Personal information
- Born: July 11, 1956 (age 70) Annapolis, Maryland, U.S.
- Listed height: 6 ft 4 in (1.93 m)
- Listed weight: 248 lb (112 kg)

Career information
- High school: Bullis School (Potomac, Maryland)
- College: Maryland Youngstown State
- NFL draft: 1979: 10th round, 263rd overall pick

Career history
- New York Jets (1979); Los Angeles Rams (1980); New York Giants (1981); Philadelphia Eagles (1983)*;
- * Offseason or practice squad member only

Career NFL statistics
- Games played: 24
- Stats at Pro Football Reference

= Ed McGlasson =

American football player (born 1956)

Edward Tandy McGlasson (born July 11, 1956) is an American former professional football player who was an offensive lineman in the National Football League (NFL). Born and raised in Potomac, Maryland, he played college football for the Youngstown State Penguins. McGlasson played in the NFL for the Los Angeles Rams, New York Jets and New York Giants before entering full-time ministry. He has spoken at numerous conferences across the country.

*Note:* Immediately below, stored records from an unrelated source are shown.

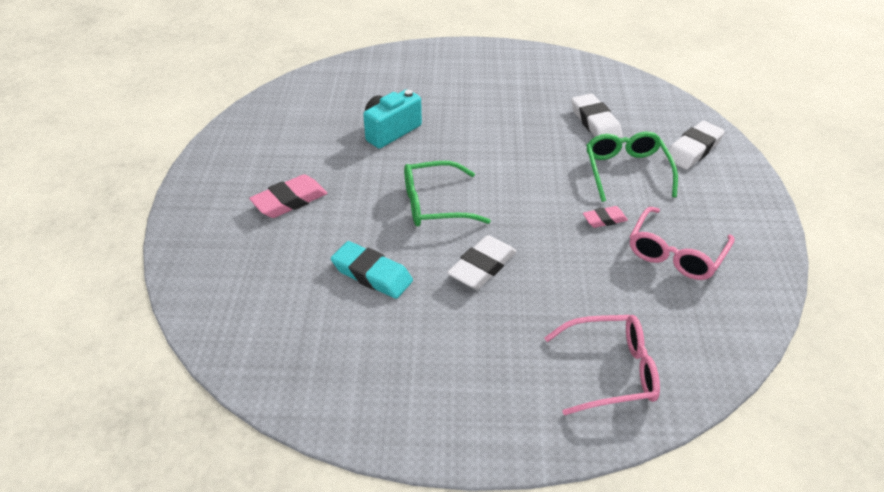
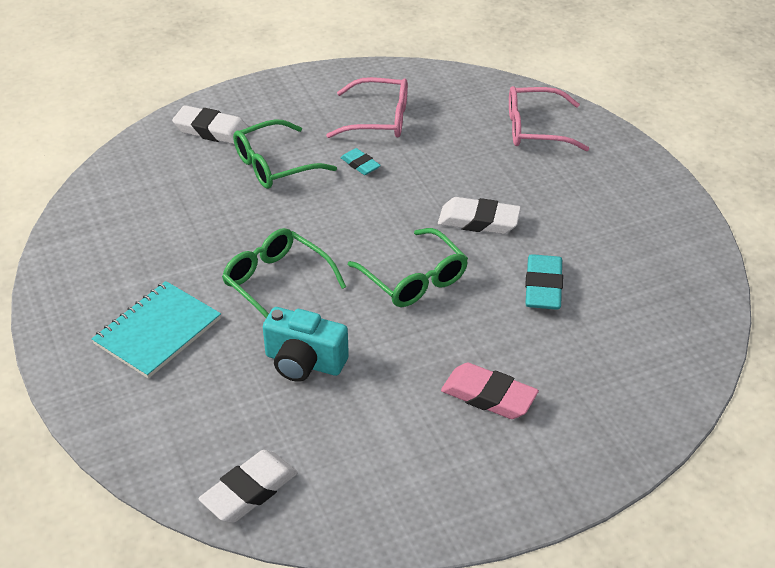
camera: 115 degrees left, 0 degrees up
(464, 83) = (157, 331): none -> turquoise notebook
(477, 138) = (276, 283): none -> green glasses
(595, 123) = (195, 202): white eraser -> white eraser (249, 491)
(604, 220) = (360, 165): pink eraser -> turquoise eraser
(611, 371) = (535, 129): pink glasses -> pink glasses turned 60 degrees counterclockwise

After getting healed from a knee injury that led to his conversion, McGlasson eventually entered the ministry after another knee injury ended his NFL career.

McGlasson has written a book entitled The Difference a Father Makes: Calling Out the Magnificent Destiny in Your Children, published in 2004 by Ampelon Publishing. He pastors the Stadium Vineyard Church in Anaheim, California.